If you’re thinking about returning to exercise after having a baby, good for you! Exercise has many perks and can be a great way to spend time doing something you enjoy that also makes you fitter and stronger in the process.

But starting again to exercise after having a baby can be surprisingly difficult. After all, everything is different now that you’ve had a baby. Your body, energy, and emotions have been through a massive change that can take time to get used to, plus now that there’s a baby on the scene, it’s no longer a case of casually packing your gym bag and popping off to the gym.

The exercise landscape as you knew it has changed completely, but by avoiding a few classic mistakes that many of us make when we return to exercise after birth, you’ll hit the ground running and won’t look back.

Here are 7 exercise mistakes to avoid after having a baby:

1. Not starting pelvic floor exercises right away

If you start exercising with a weak pelvic floor, incontinence or injury could grind your workout to a halt. Pelvic floor exercises are the one exercise you can start right away, says Emily Smith, personal trainer and founder of TUF Mums Mindset. “You can start them as soon as you leave hospital,” she says, “Provided there haven’t been any complications during the pregnancy or birth and they feel okay to do.”
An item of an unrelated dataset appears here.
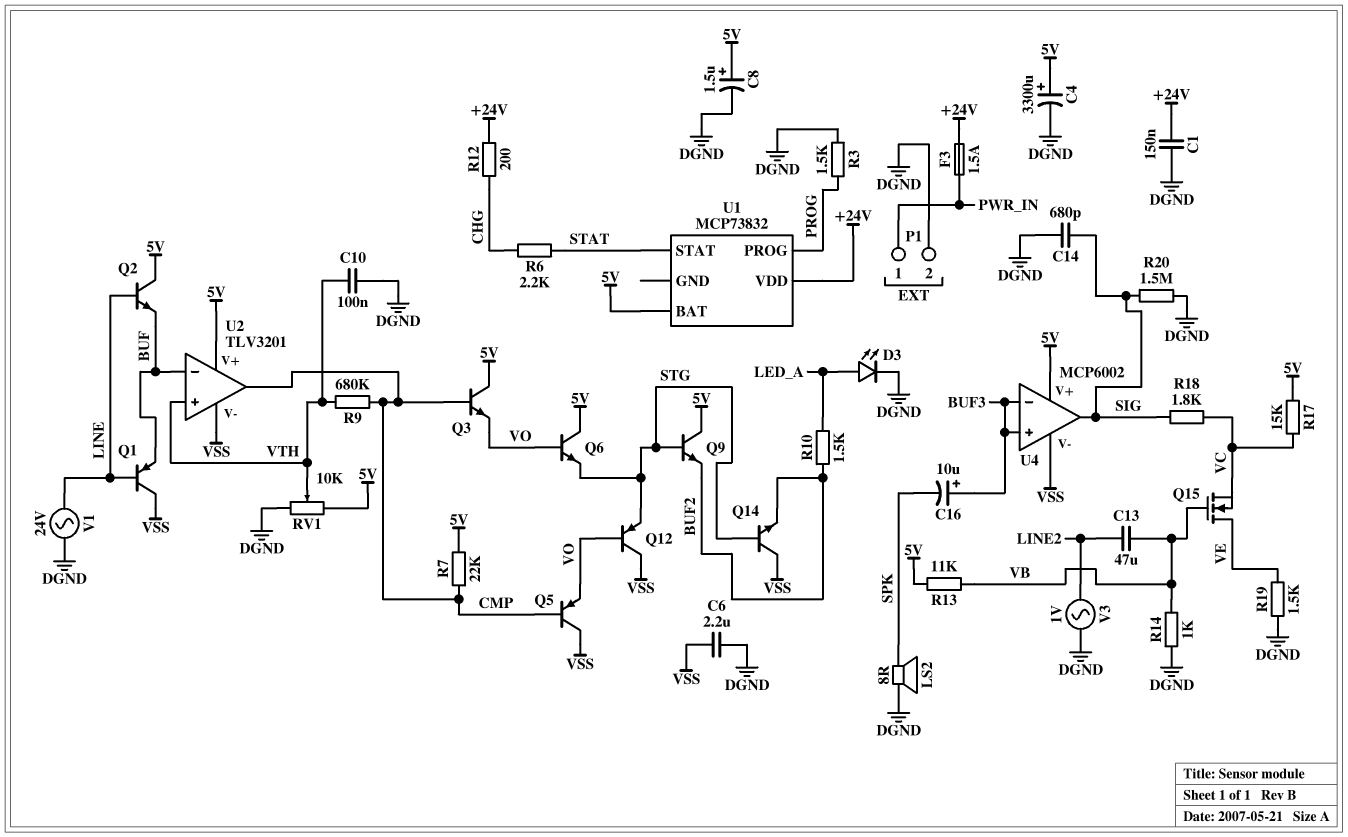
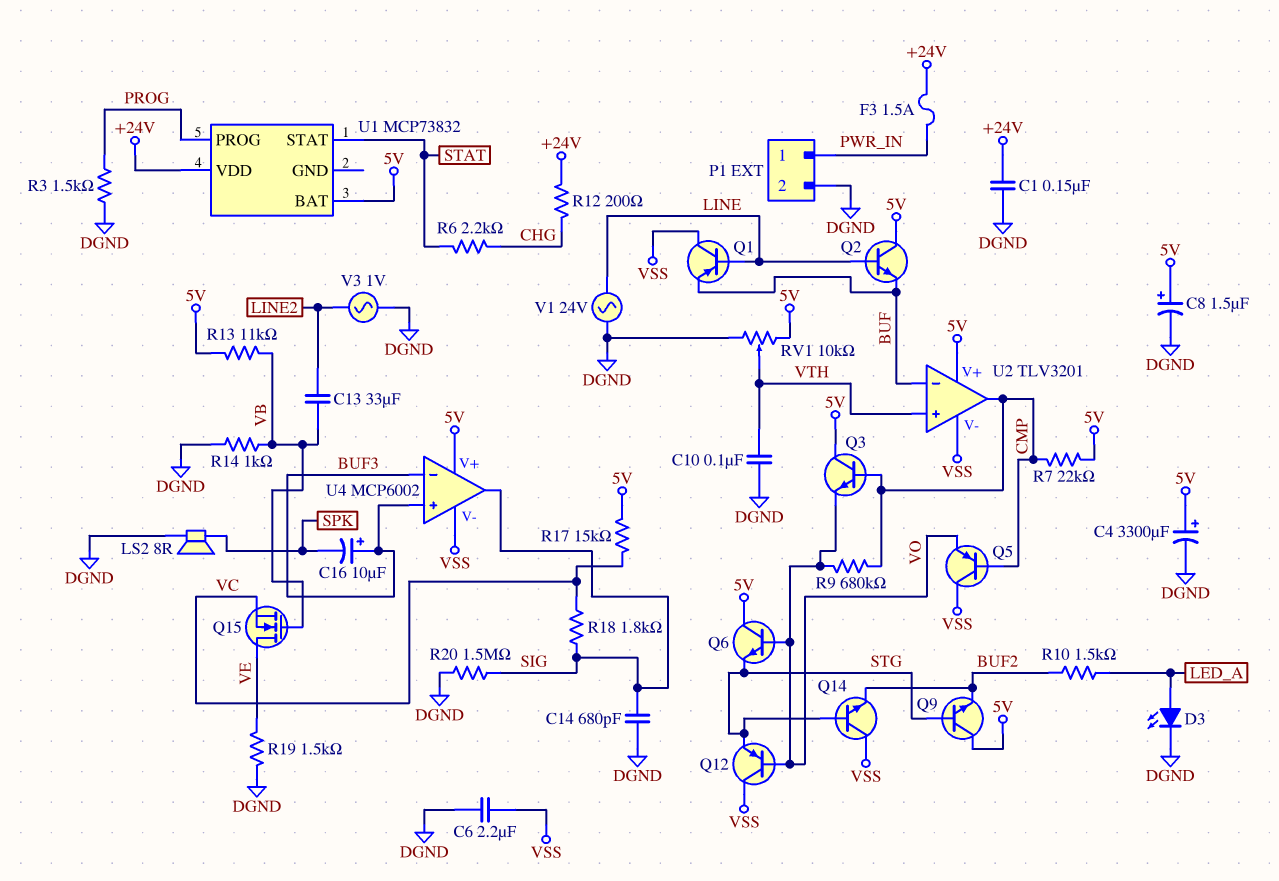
C13: 47uF (LINE2, VB) -> 33uF (LINE2, VB)
R9: 680k (CMP, VTH) -> 680k (CMP, VO)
2. Starting with the wrong type of exercise

High impact exercise can be bad news for your postpartum body, and that’s even after getting the all clear at your 6-week check-up, says Emily. “You need to ease into exercise, and your pelvic floor is one reason to go slow but the other is your energy levels, which aren’t the same when you’ve had a baby. The energy it takes to do high impact exercises is likely to drain your energy levels rather than add to them.” With a tiny baby demanding you be available around the clock, it makes sense to conserve your energy and save high impact exercise for later down the track.

3. Ignoring pain

Your body has changed substantially since before you were pregnant, so expecting it to perform the same way might yield some twangs and pains that weren’t there before, but ignoring the twinges could be at your peril. “Even if you could do them before pregnancy, feeling pain when you try something like a plank could be telling  you that a certain part of your body hasn’t recovered yet,” says Emily. By listening to what your body is telling you, you lessen the risk of injury and give your body the chance to recover fully after pregnancy and birth.
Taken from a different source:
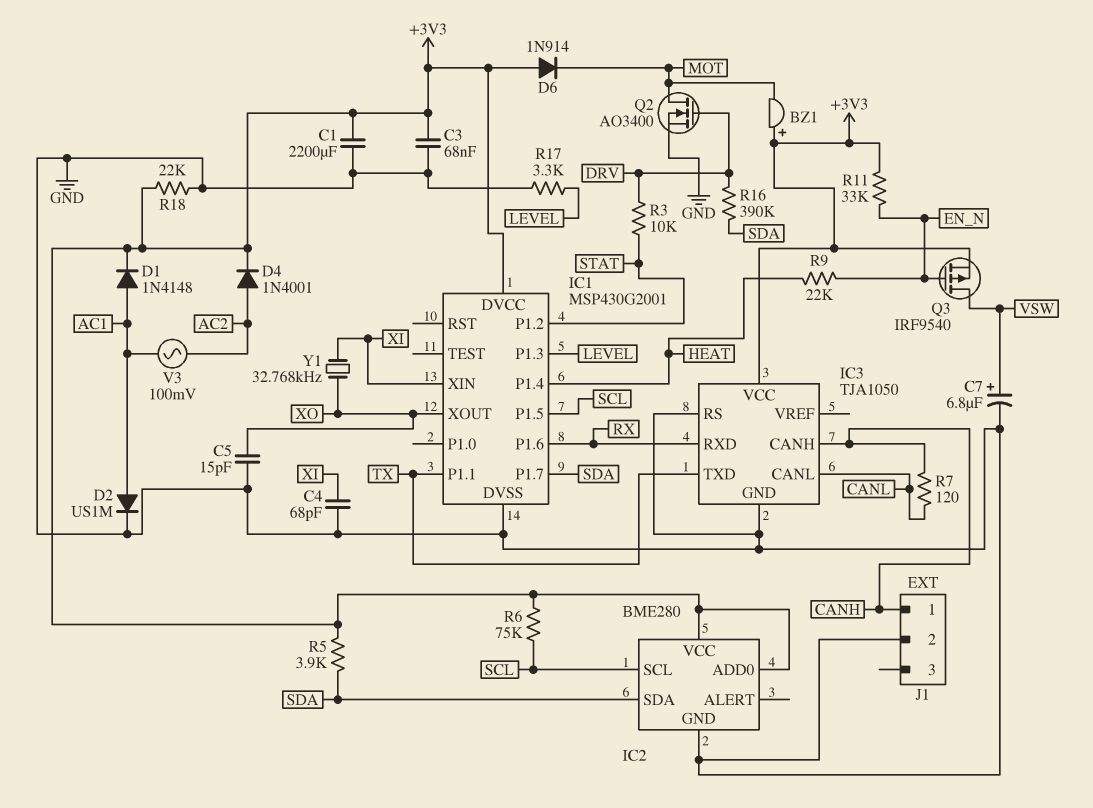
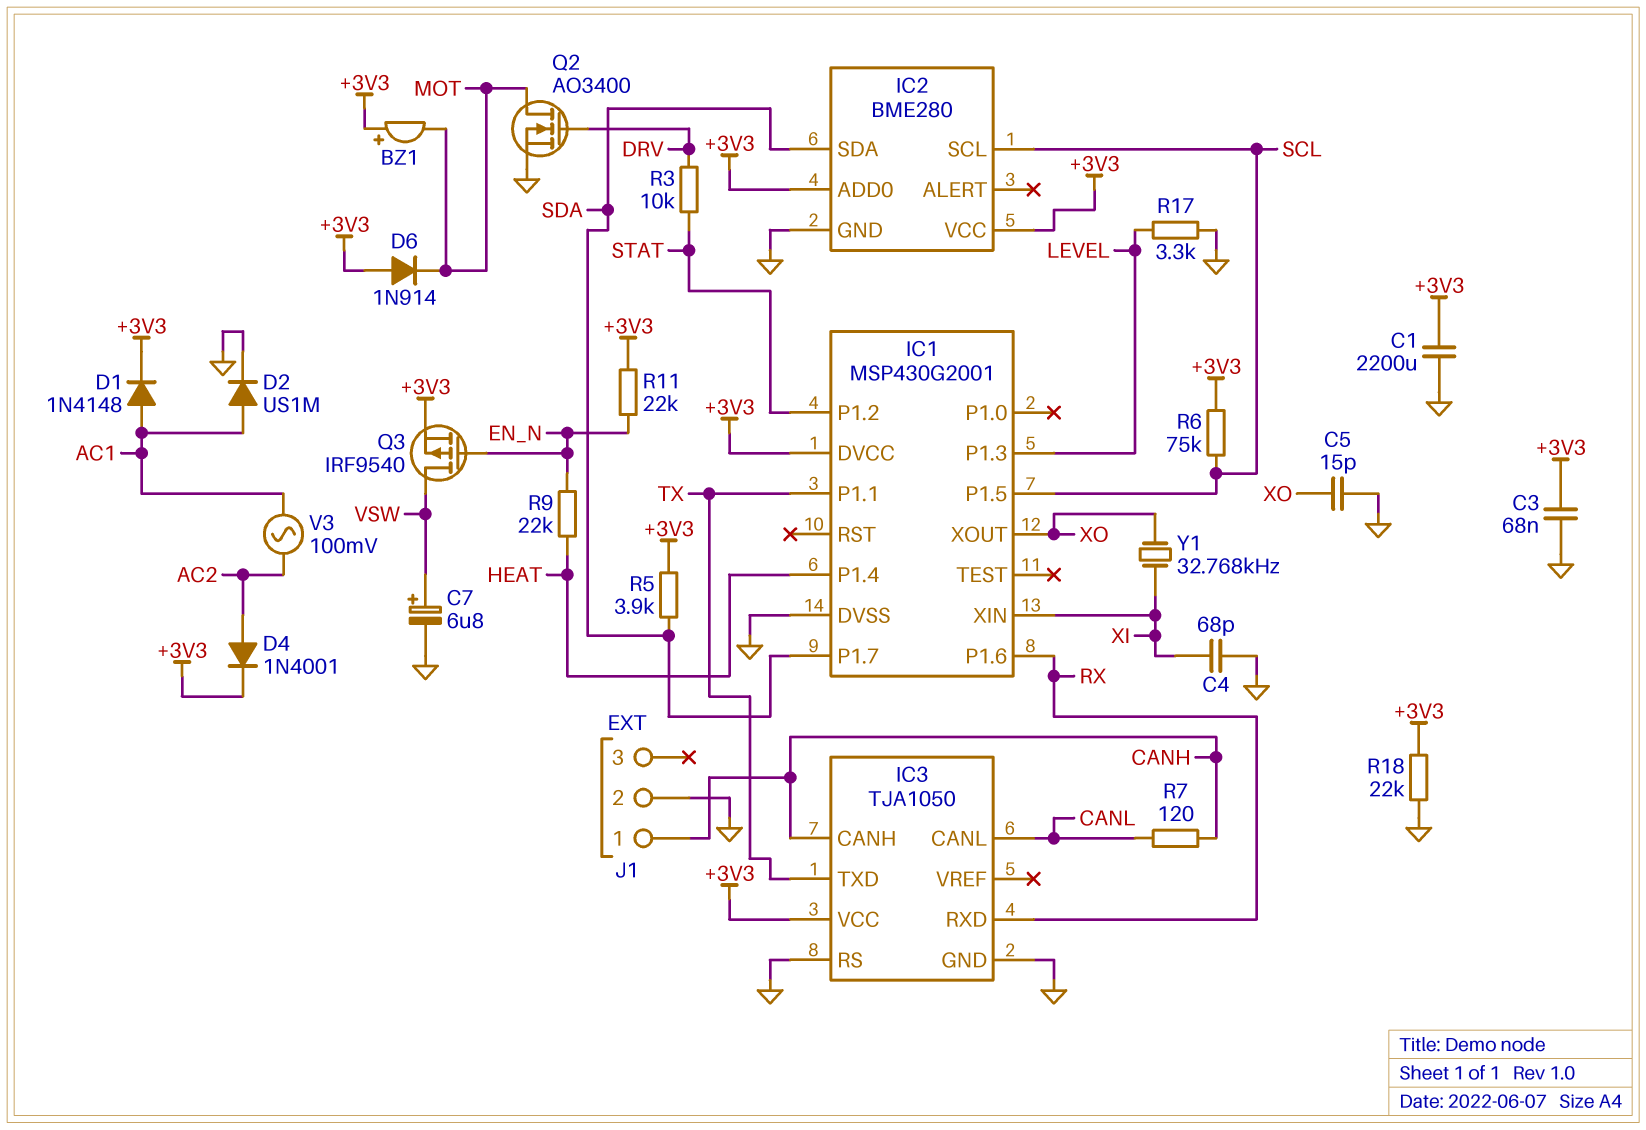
R11: 33k (+3V3, EN_N) -> 22k (+3V3, EN_N)
R16: 390k (DRV, SDA) -> none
4. Having expectations that are too high

You’re not the same person you used to be. Not only are you likely to be dealing with fluctuating hormones and energy levels, but your new-mum responsibilities could have you far more occupied than you first thought, which means reaching those big target goals could be unrealistic. Emily agrees that mums need to keep expectations simple and realistic. “As mums, we already have so many expectations placed upon us – about how we should feed, how we should sleep  – extra expectations about how you should exercise adds to this mix and can become overwhelming.”

5. Waiting for motivation

If you’re tired and have no energy, waiting for the motivation to exercise  might mean it never happens. But setting it up as a daily habit will increase the likelihood of it getting done and becoming a fixture in your daily life. Plus, it doesn’t need to take up a lot of time. “Once you become a mum, you really don’t have time to get into your active gear, drive to the gym and spend an hour working out,” says Emily. Short workouts can have just as good results, as long as they are suited to postpartum bodies.

6. Going it alone

Let’s face it, exercise when you’ve got a baby in tow is hard enough, but maintaining the motivation and determination to see your plans out can be even harder. Once you’ve decided what your exercise goals are, partnering up with a mum friend, or a personal trainer, can help you stay focussed and remind you of your goals. Plus, exercising with someone else is great for accountability. “When we tell our fitness goals to an accountability buddy, we’re 78 percent more likely to reach them,” says Emily.

7. Using social media as a guide

We are bombarded with images on social media of mums with washboard stomachs just days after having a baby, but Emily says these sorts of photos can be misleading and unrealistic to new mums who want similar results.  “These fit mums on social media either have incredible genes or have been extremely fit before and during pregnancy, so it’s not realistic to expect that everyone will have those results after having a baby,” says Emily.

When it comes to exercise after birth, the take-home message is to enjoy yourself and be amazed by your clever body, rather than see exercise as a a punishment. “Celebrate your exercise successes, however small,” Emily says. “Associating positive feelings with exercise will mean you enjoy it and come back for more.”